# daughter's Jamis X.24



## mukow68 (Oct 10, 2007)

Just thought I'd share pics of my daughter's bike 
(or, to be honest, _my_ bike that I let her ride  )

_"Hey, if you're gonna fall, don't fall on the expensive side!" _

Interesting bits:
-SRAM 9.0 SL group - including the disc hubs w/adapters for when we move to a bigger bike :thumbsup: 
-165mm Bulletproof/Origin8 cranks w/ IRD Triplizer + 26t Salsa granny
-Homemade brake adapter for using 24" wheels with the Mag21
-weight = 22-23lb

She just turned 8 and is really excited about trying racing for the first time this year.
(ummmm,...and so am I  )


----------



## Shayne (Jan 14, 2004)

Nice rims and tires!
Got that same setup on one of my bikes.


----------



## dblvanos (Mar 17, 2010)

Do you have the weight of the wheelset? what spokes did you use?


----------



## Cinq (Jan 2, 2003)

Great looking bike!
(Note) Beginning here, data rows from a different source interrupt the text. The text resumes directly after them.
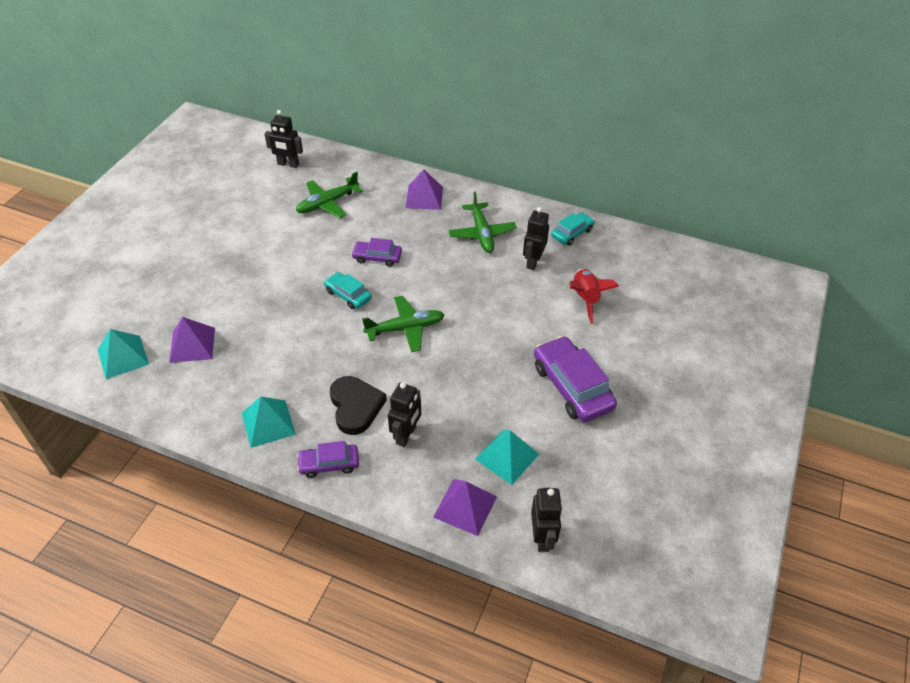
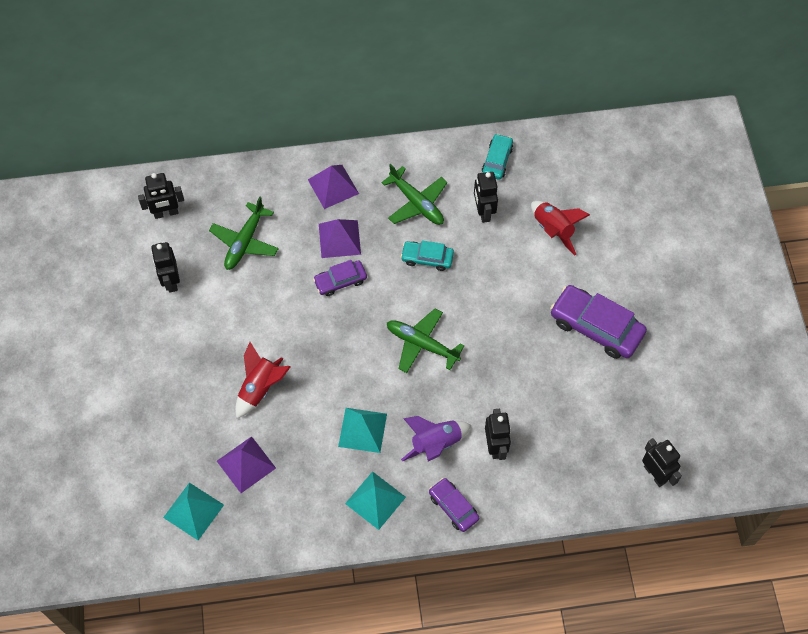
camera: 30 degrees left, 15 degrees up
(251, 299) = (260, 388): none -> red rocket
(252, 204) = (171, 281): none -> black robot
(329, 464) = (453, 507): purple car -> purple car turned 90 degrees clockwise
(348, 295) = (345, 336): turquoise car -> turquoise car (427, 258)
(355, 407) = (435, 444): black heart -> purple rocket
(406, 328) = (421, 344): green plane -> green plane turned 105 degrees counterclockwise
(465, 506) = (583, 482): purple pyramid -> purple pyramid (339, 239)
(507, 456) = (586, 420): turquoise pyramid -> turquoise pyramid (362, 430)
Thanks for sharing the pictures with us here.

Kind regards,

Clemens


----------



## matt1976 (Sep 9, 2007)

Very nice! You've set her up with the proper equipment to succeed for sure. Now comes the balance between encouraging her and pushing too hard. (Currently trying to find this myself.) Good luck to you!


----------



## Shayne (Jan 14, 2004)

dblvanos said:


> Do you have the weight of the wheelset? what spokes did you use?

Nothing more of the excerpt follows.